Cabeça de lista em Lisboa da coligação Agir assume que o seu estado de saúde terá consequências não só na campanha para as legislativas como futuramente caso seja eleita

A revelação foi feita esta terça-feira pela cabeça de lista por Lisboa da coligação Agir: Joana Amaral Dias enfrenta uma gravidez de risco que influenciará a campanha eleitoral para as legislativas.

A líder do movimento cidadão Agir anuncia que, caso seja eleita e volte a ser mãe, gozará a respetiva licença de parto, sendo substituída por um elemento da mesma plataforma, como ficou acordado com as restantes forças políticas que formam a coligação: Partido Trabalhista Português (PTP) e Movimento Alternativa Socialista (MAS).

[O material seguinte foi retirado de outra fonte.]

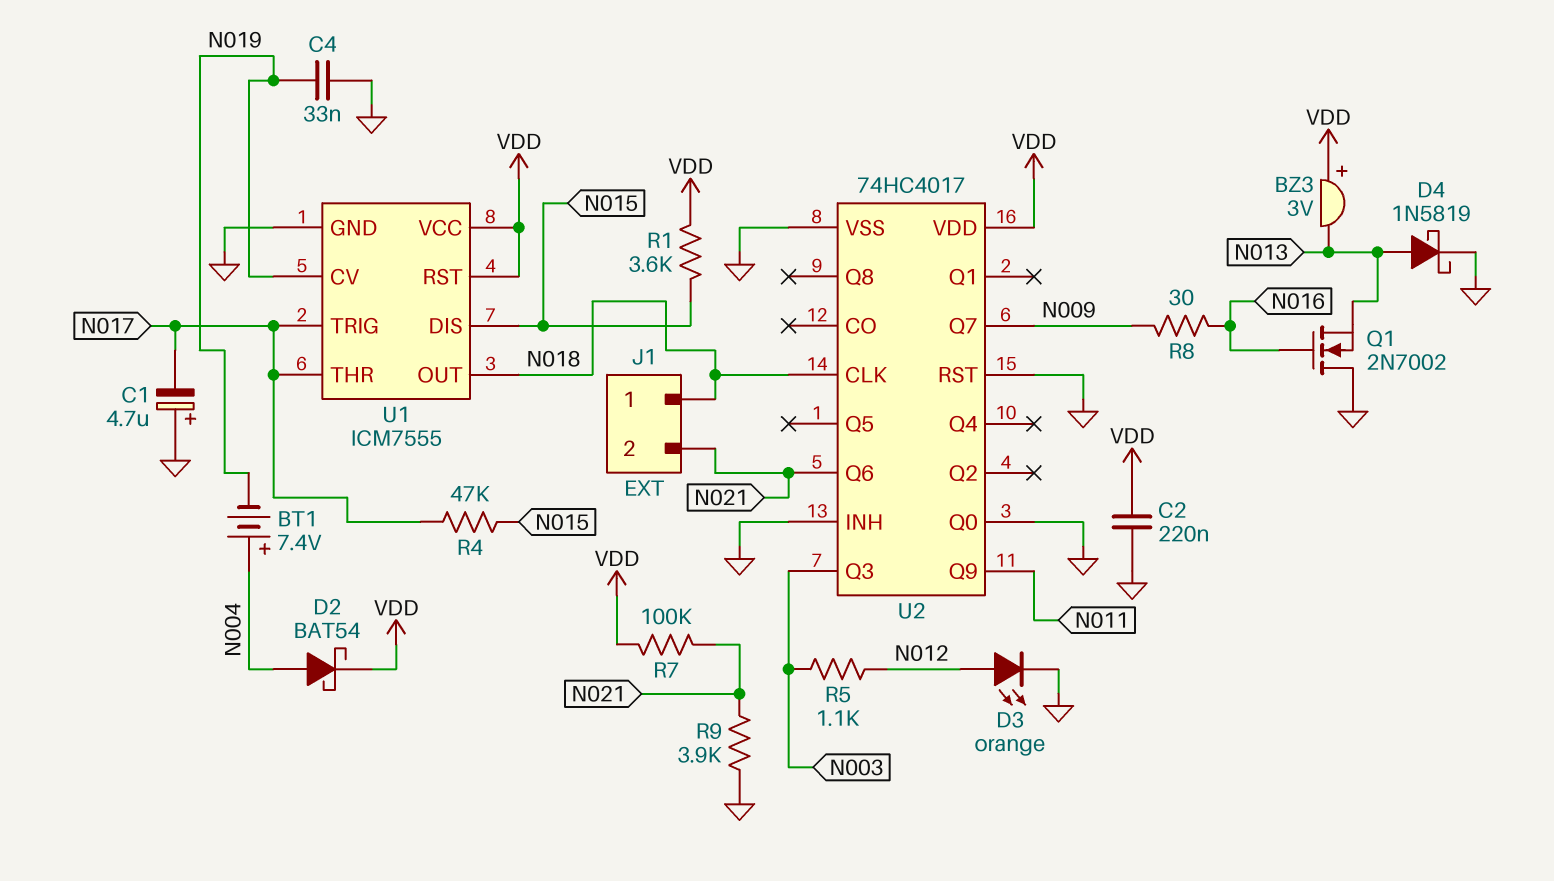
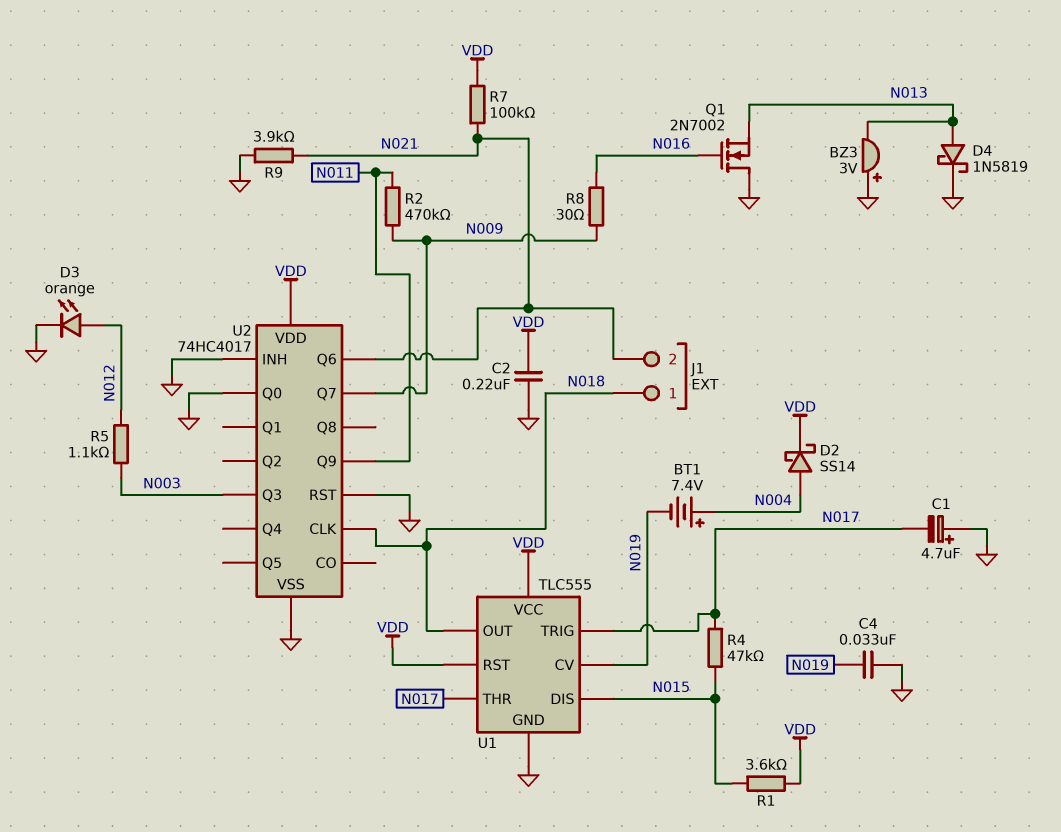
BZ3: buzzer 3V (plus VDD, minus N013) -> buzzer 3V (plus GND, minus N013)
D2: schottky BAT54 (A N004, K VDD) -> schottky SS14 (A N004, K VDD)
R2: none -> 470k (N009, N011)
U1: ICM7555 -> TLC555

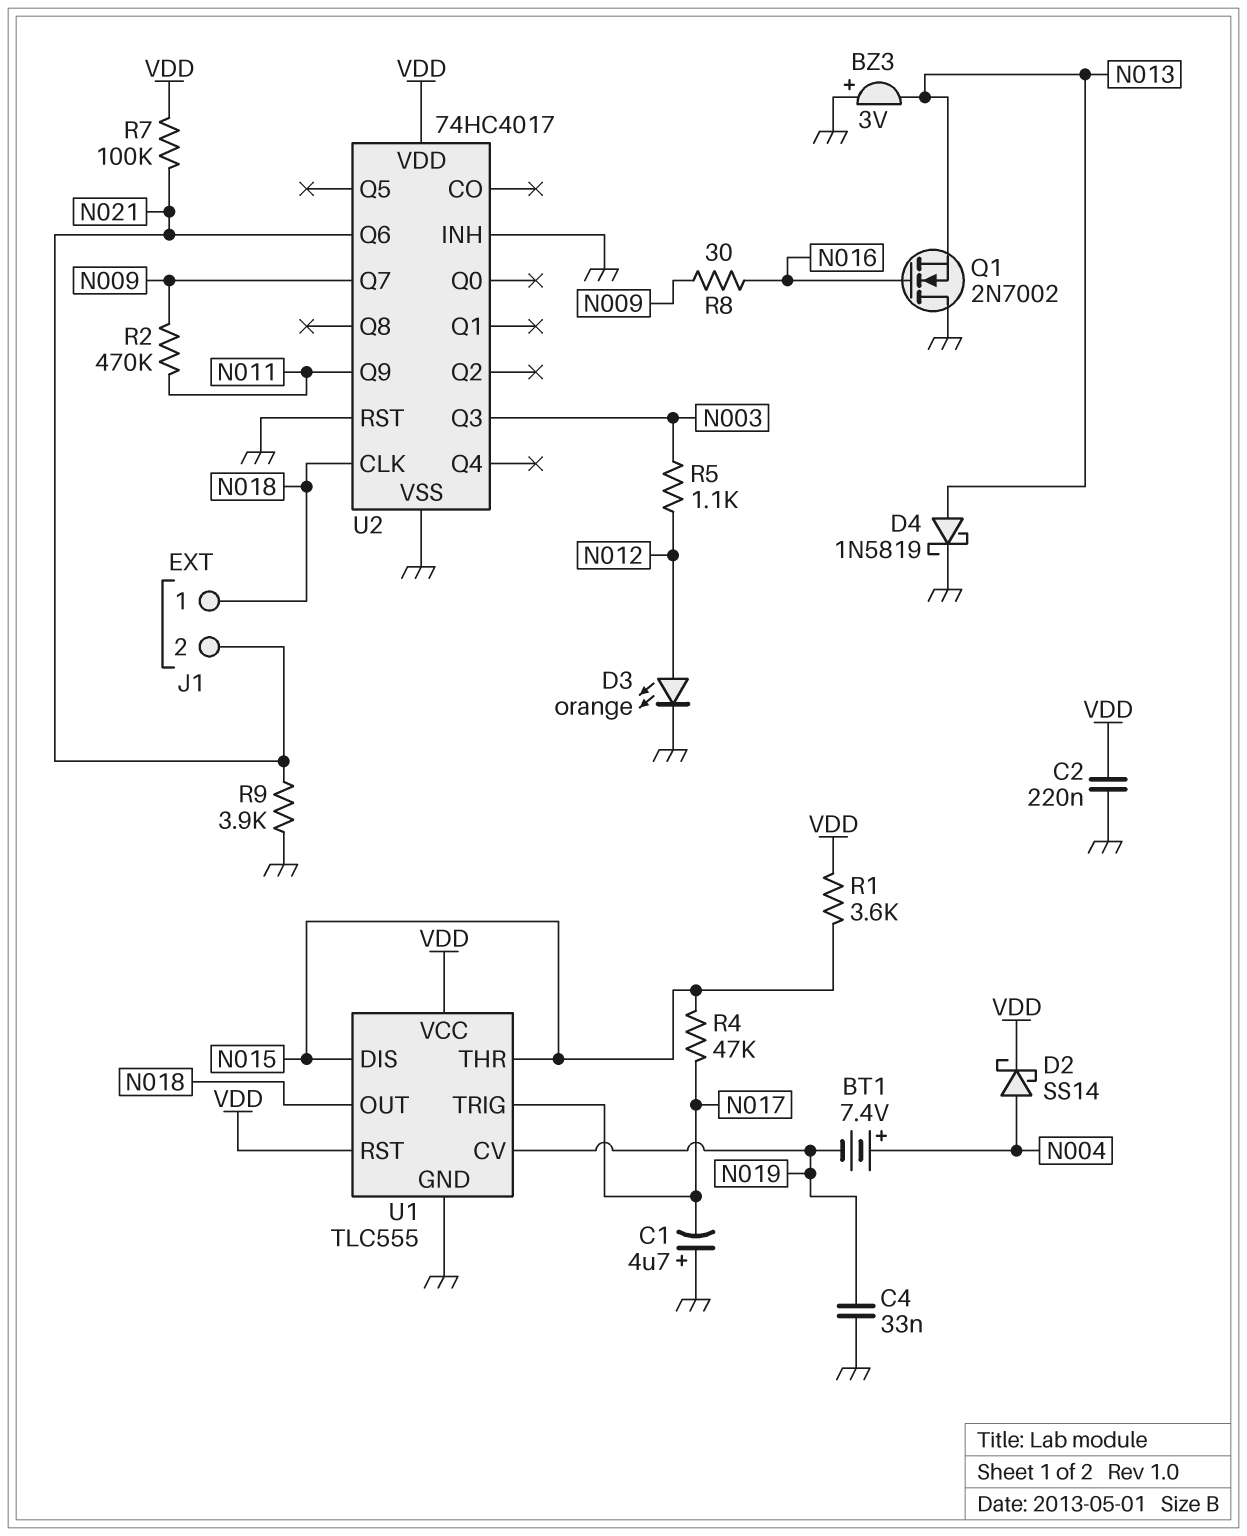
U1 pin THR: N017 -> N015
U2 pin Q0: GND -> none

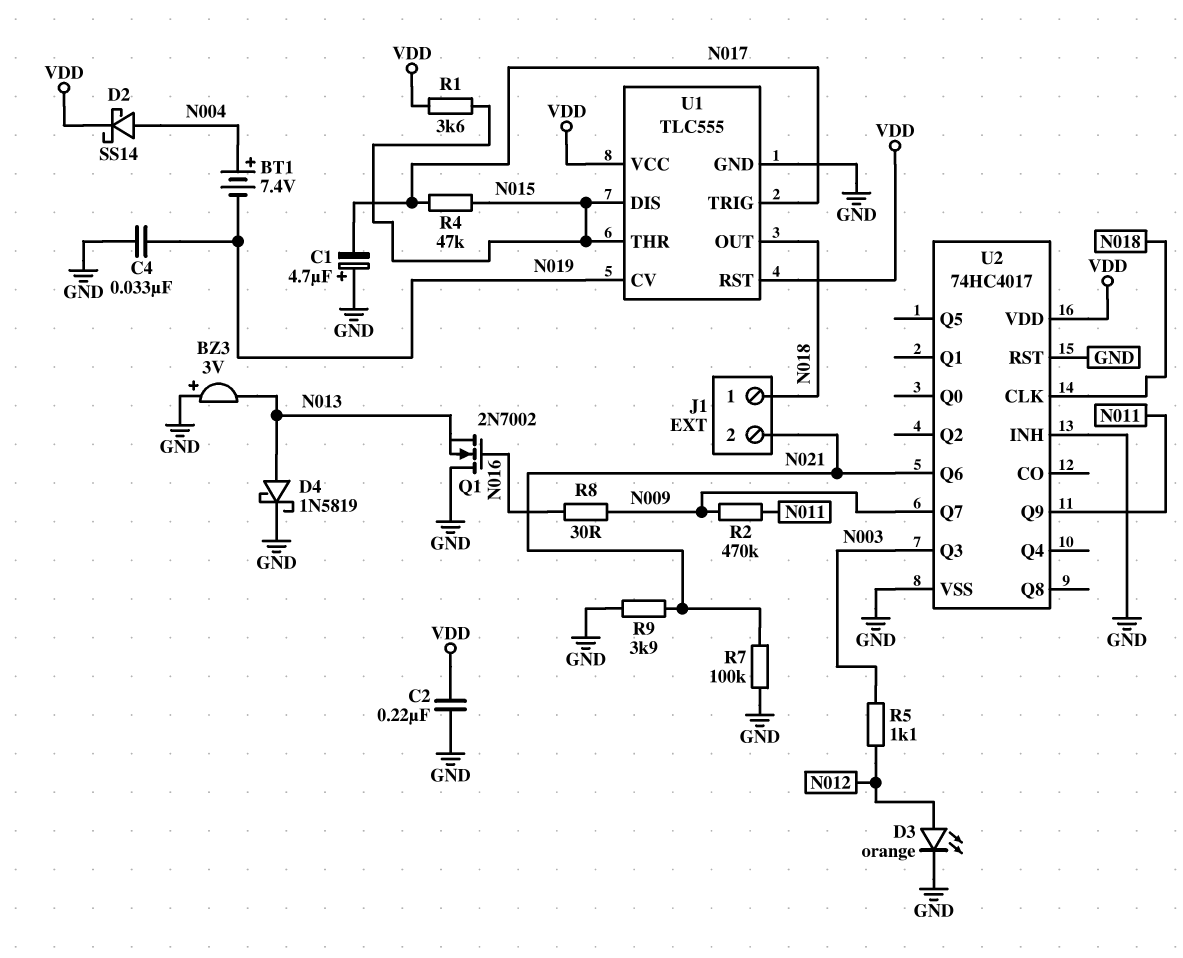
R7: 100k (N021, VDD) -> 100k (GND, N021)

“Esta gravidez, que entretanto foi classificada como de risco, terá consequências para a campanha eleitoral. Vai impossibilitar o plano inicial da coligação, que era fazer uma campanha em todas as capitais de distrito do país. Vai ter de ser, naturalmente, reduzida”, declarou Joana Amaral Dias esta terça-feira, em conferência de imprensa em Lisboa, sublinhando ser uma questão de “transparência” para uma “relação clara e fiel com os eleitores”.

A antiga deputada do Bloco de Esquerda adiantou estar no início do “segundo trimestre” (quatro meses) de gestação e remeteu a revelação do seu eventual substituto no exercício do futuro mandato para o dia da entrega das listas de candidatos a deputados, na próxima sexta-feira.